On 03/04/2019 21:49, Jason Dillaman wrote:
On Wed, Apr 3, 2019 at 9:59 AM Maged Mokhtar <mmokhtar@xxxxxxxxxxx> wrote:
On 03/04/2019 14:47, Jason Dillaman wrote:
On Tue, Apr 2, 2019 at 7:11 PM Maged Mokhtar <mmokhtar@xxxxxxxxxxx> wrote:
Hi all,
would it be useful when building/re-building rbd object map as well as
snap diff map to have osd side processing multiple objects instead of
having to test 1 object at a time which is very slow.
Technically, it tests up to "rbd_concurrent_management_ops" (defaults
to 10) objects at a time.
Yes but it is still counted as a separate client iop, for example if
your cluster can do 50K iops, a 1TB rbd image has 250K objects so will
take 5 sec to iterate over, a 10TB will need 50 sec assuming no other load.
One approach to speed things would be to extend the pgnls operation
filter to accept an object prefix + ability to access a snap context,
currently the filter interface only supports xattr.
Searching potentially hundreds of millions of objects on the OSDs to
find a very small percentage of related RBD data objects doesn't seem
too efficient to me at first glance. You also wouldn't necessarily
want to block the OSD's PG thread searching through and filtering tons
of object metadata since that would impact other unrelated IO. To
reduce the impact, you would want to limit the listing to querying
some fixed amount of objects, which given the expected low percentage
of hits, would result in 0 or very few actual results per query.
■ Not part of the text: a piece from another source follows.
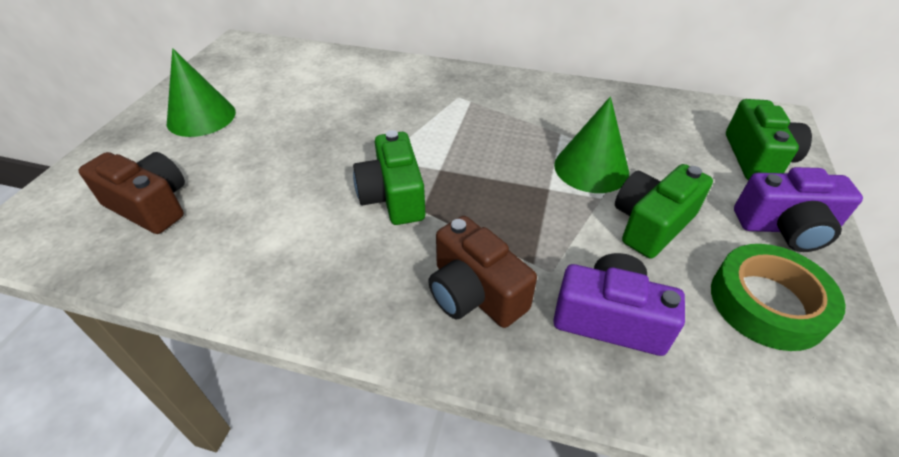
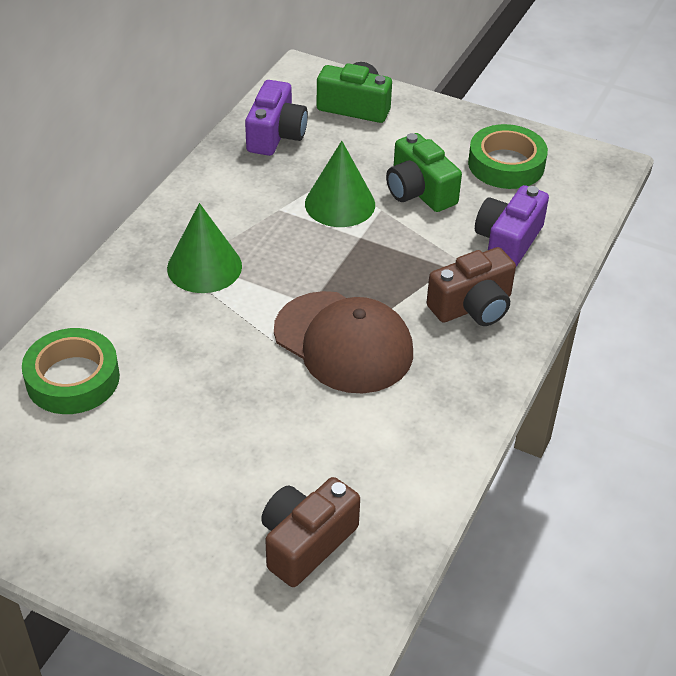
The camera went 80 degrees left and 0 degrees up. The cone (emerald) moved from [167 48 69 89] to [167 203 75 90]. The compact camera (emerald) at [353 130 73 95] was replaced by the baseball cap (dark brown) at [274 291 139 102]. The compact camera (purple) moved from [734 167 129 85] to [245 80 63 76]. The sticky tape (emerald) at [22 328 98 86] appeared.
The hit percentage is the ratio of the size of image to the other images
within the same pool, so if you have 50 images in a pool with equal
sizes it is 2% but rocksdb will iterate keys in reverse-hash order so i
expect they will mostly be in memory lookups. The rados iterator sends
1k objects at a time to pgnls so it is limited.
50 images is really not the "cloud" scale that Ceph is trying to
optimize against. If the iterator needed to eliminate the vast
majority of objects from its filter, your 1K object result would have
resulted in potentially hundreds of thousands of unrelated objects
being scanned, potentially polluting the various caches in-use within
the OSD. At cloud scale, would the cost of this metadata scan and
resulting massive filtering be less than a targeted object lookup when
factoring in network latency?
Agree
Still i agree the hit ratio does not look nice, hence the second method
proposed which does not have this problem..
Another approach would be to add a new pg op that does hit testing, the
client would pass an object prefix + a vector of object_no and optional
to/from snap ids. The client would pre-assign the objects to pgs and
would send say 1k objects per op at a time. Sorting the objects in
reverse-hash may further speed the rocksdb lookups.
That seems like it would be a highly RBD-centric design being
implemented as a PG op. What would happen in a single object in the
set is being rebalanced to another PG while the client sends the op?
Would the entire op need to be aborted, targets recalculated, and
resent? Calculating the snap diffs is also a very different operation
from computing object existence.
If there is an epoch change or in case of error we can fallback on
current rbd implementation. The snap diff operation will use the same
current code but be called server side. Basically we will be doing the
same operations on the same number of objects as we do now, but instead
of 1 object per op we do many + pre-sorting the objects via their keys
will likely make many object and snap context lookups be fetched in-memory.
Would either of these approaches be useful ? any gotchas ?
I just wonder if you are constantly running into cases where you need
to rebuild the object-map? If so, that is a bug we should fix in
librbd. The rebuilding process can also just be run in the background
against live workloads, so there really shouldn't be downtime. There
are definitely improvements that can be made to the current object-map
implementation (e.g. max image limit, OSD per-object write ops/sec
limit, requirement for exclusive-lock).
The main use case i hope to speed is for on demand generation of object
and diff maps to support export/diff operations in an active/active setup.
Thanks a lot Jason. /Maged